А потом он пропал, затерялся среди бешено кружившихся пар. Джорджетт осмотрелась, пытаясь понять, куда он исчез, но вместо Уильяма увидела Макрори. Мясник танцевал с дородной светловолосой женщиной, посматривавшей на него так, что, казалось, вот-вот съест. Мимо них пронеслись, кружась в танце, Элси и Джозеф Ротвен. Они танцевали, крепко прижавшись друг к другу, и, глядя на них, Джорджетт подумала: «К концу ночи Джозеф получит еще один первый опыт, который не забудет всю жизнь».
Деревянный помост дрожал от топота сотен ног, и сердца стучали в такт музыке. Джорджетт посмотрела мужу в глаза, и тот вдруг спросил:
– Теперь, когда узнала, какой я танцор, ты не пожалела о своем выборе?

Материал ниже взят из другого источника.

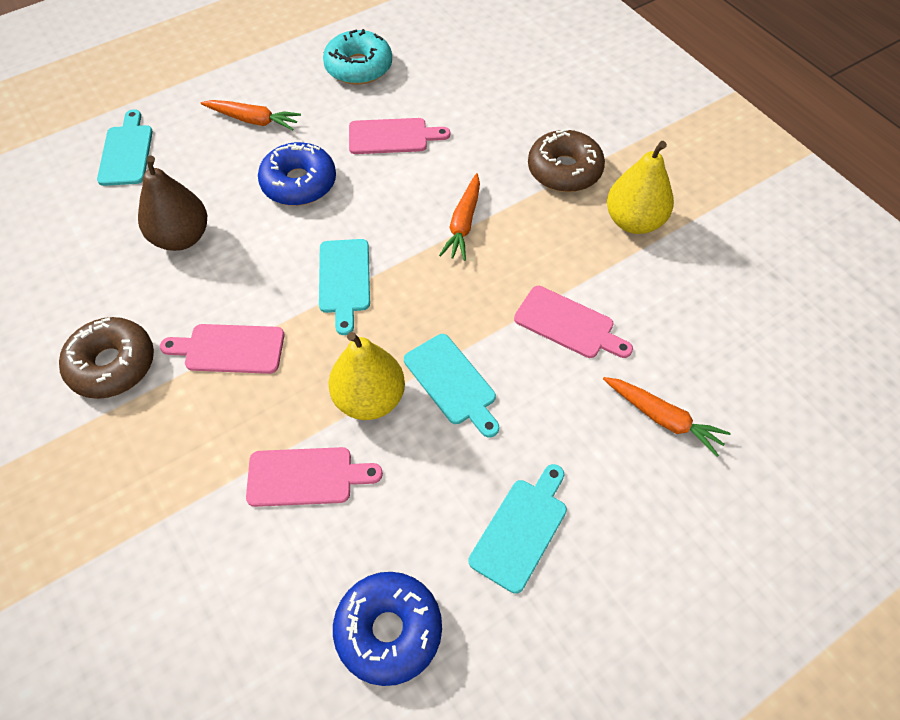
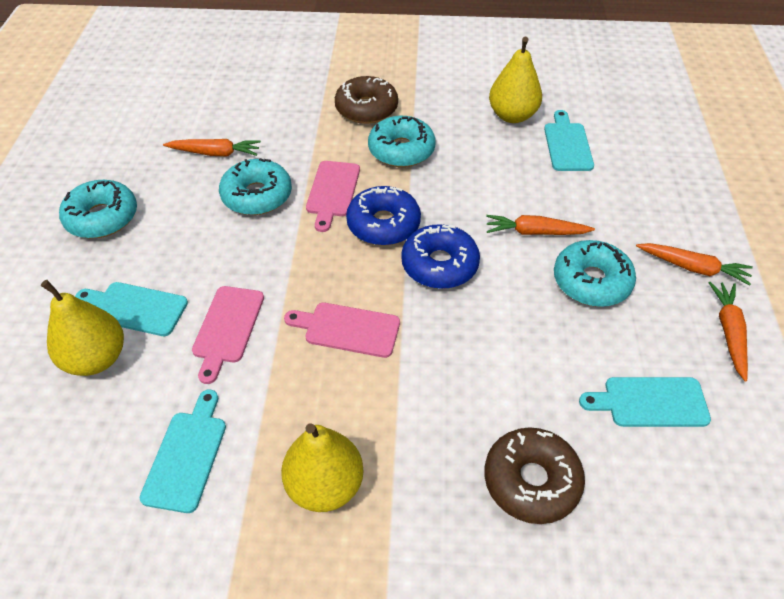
brown pear: 1 -> 0
orange carrot: 3 -> 4
pink cutting board: 4 -> 3
turquoise donut: 1 -> 4
yellow pear: 2 -> 3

Джорджетт с улыбкой покачала головой. Она сделала свой выбор и никогда о нем не пожалеет.
Музыка еще играла, но Джеймс, перестав кружить жену в танце, взял в ладони ее лицо и тихо сказал:
– Помнишь, миссис Маккензи, что поцелуй в ночь Белтейна – дань традиции?
Она кивнула и закрыла глаза. Губы его коснулись ее губ. Может, танцевать он и не умел, зато целовался Джеймс Маккензи мастерски.
И в тот же миг все: жар от костра, дрожание деревянного помоста, ликующие крики праздничной толпы – отступило куда-то, и остались только они вдвоем.
Джорджетт все еще не любила бренди, хотя способ применения этого напитка, описанный Джеймсом ранее, пробудил у нее жгучее любопытство. Она по-прежнему не любила ждать, хотя и признавала, что промедление порой рождало предвкушение столь сладостное, что оно казалось сродни наслаждению. И она готова была пересмотреть свое отношение к наготе, что уже вполне наглядно продемонстрировала. Но что касается мужа… Ее отношение к этому предмету претерпело полную трансформацию. И она не могла дождаться возможности это доказать.